If you ask Bob Merold of Bristol-Myers whether database marketing works, he would say, of course it does, citing two recent examples--one a new product, the other a well-established brand suffering market share losses.

When Bristol-Myers brought Nuprin to the market, the goal was to gain market share at the competition's expense. While the traditional media were used to introduce the brand, direct was also included in the mix. Tylenol users were targeted with direct response packages asking them to try Nuprin. An 800 number was used in TV commercials so viewers could respond to the challenge to try a product sample. FSIs and co-op mailings were used to support the trial building effort. According to Bristol-Myers, the results exceeded expectations.

In another recent case, Bufferin was suffering a severe headache due to dwindling market share. Direct was the analgesic of choice by targeting a specific market segment--something packaged-goods marketers concede direct does best.
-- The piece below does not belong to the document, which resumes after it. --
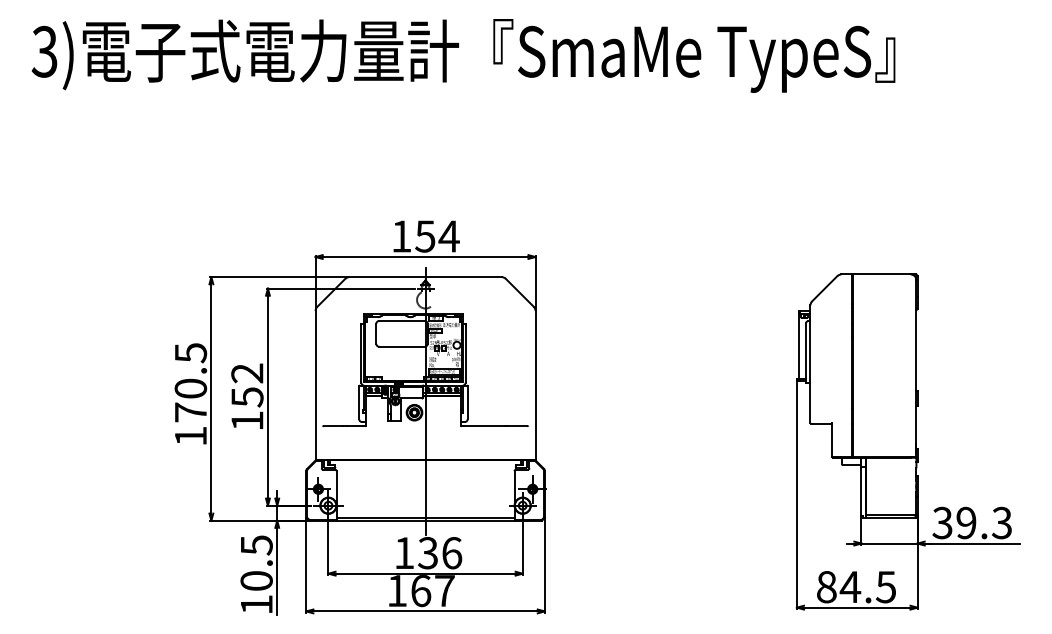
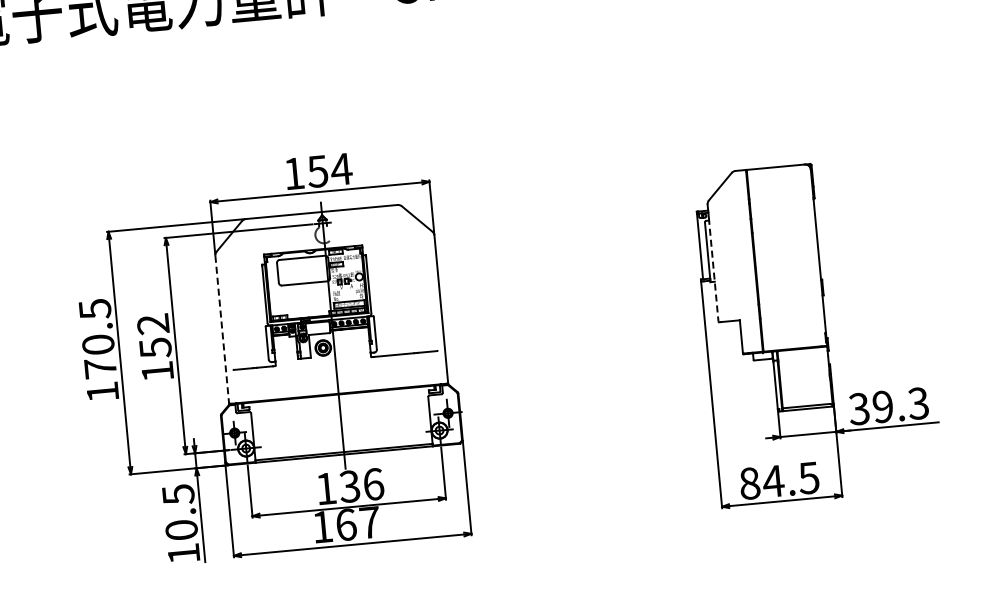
line: (810, 371) -> (713, 270), solid -> dashed
line: (315, 385) -> (222, 330), solid -> dashed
Research revealed that heavy users of pain medication, most of them arthritic, account for a huge segment of the total market. Bristol-Myers' agency, Rapp Collins Marcoa, was able to rent a list of heavy users of competitive products and use it as the base for building Bufferin's own database. Several mini programs were run to test incentives, offers, copy strategies--the usual. But all versions contained a reply card that requested demographic and purchasing behavior data. The respondents, who qualified themselves, were sent $4.50 worth of cents-off coupons.

Another believer that direct works in packaged-goods marketing is John Kuendig of Kraft General Foods. Kool-Aid, a mature product, was facing sharp sales declines.

General Foods, with probably the largest consumer database of any packaged-goods marketer, was able to pull out Kool-Aid user names and add known users of other beverages and competitive powdered soft drinks. The result was a Kool-Aid database of nearly 4 million households, principally blue collar families with kids aged three to 12 years old.

Under the banner of Wacky Warehouse, the program included direct mail to kids, direct mail with a different pitch to their mothers, TV commercials promoting the Wacky Warehouse fun-and-games theme, an original comic book and magazine, and a host of premiums that could be earned by accumulating proof-of-purchase points.